On its release, on December 17, 1937, The New York Times gave the film a generally positive review, commenting of its B-movie origins, "An unusually competent cast saves the film from the worst consequences of certain inevitable banalities. [The cast]... combine with effective sets to reduce the natural odds against any pictures in the Daughter of Shanghai tradition." In 2006, the film was selected for preservation in the United States National Film Registry by the Library of Congress as being "culturally, historically, or aesthetically significant". In a press release, the Library of Congress said:
"B-films during the studio era often resonate decades later because they explore issues and themes not found in higher-budget pictures.

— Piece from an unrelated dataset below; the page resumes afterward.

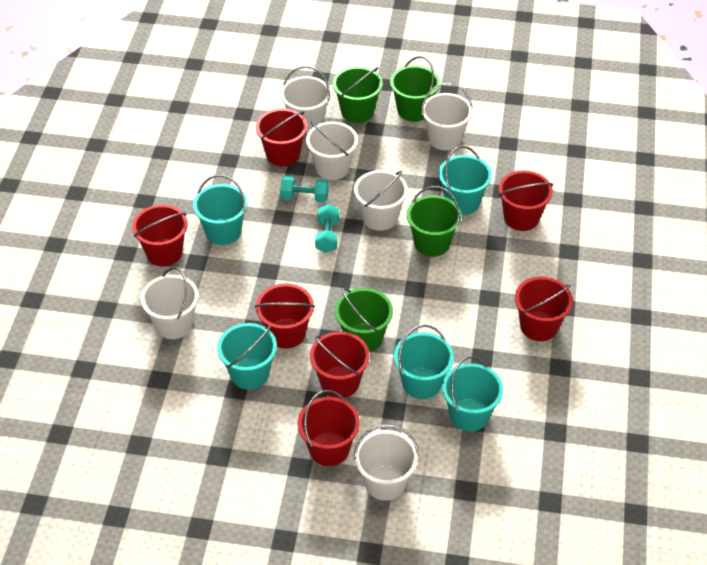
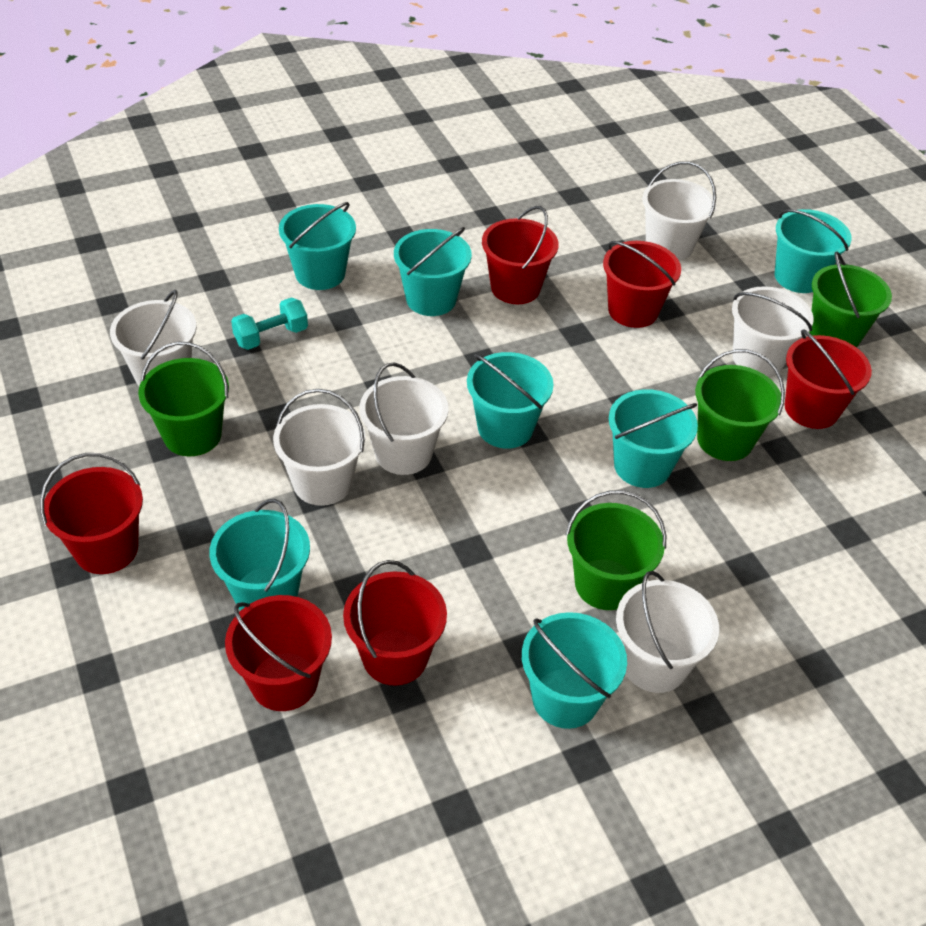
red bucket: 7 -> 6
turquoise bucket: 5 -> 7
turquoise dumbbell: 2 -> 1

Robert Florey, widely acclaimed as the best director working in major studio B-films during this period, crafted an intriguing, taut thriller. Anna May Wong overcame Hollywood’s practice at the time of casting white actors to play Asian roles and became its first, and a leading, Asian-American movie star in the 1920s through the late 1930s. Daughter of Shanghai was more truly Wong’s personal vehicle than any of her other films. In the story she uncovers the smuggling of illegal aliens through San Francisco’s Chinatown, cooperating with costar Philip Ahn as the first Asian G-man of the American cinema."
- Crisler, B.R. Daughter of Shanghai (film review). The New York Times, December 24, 1937.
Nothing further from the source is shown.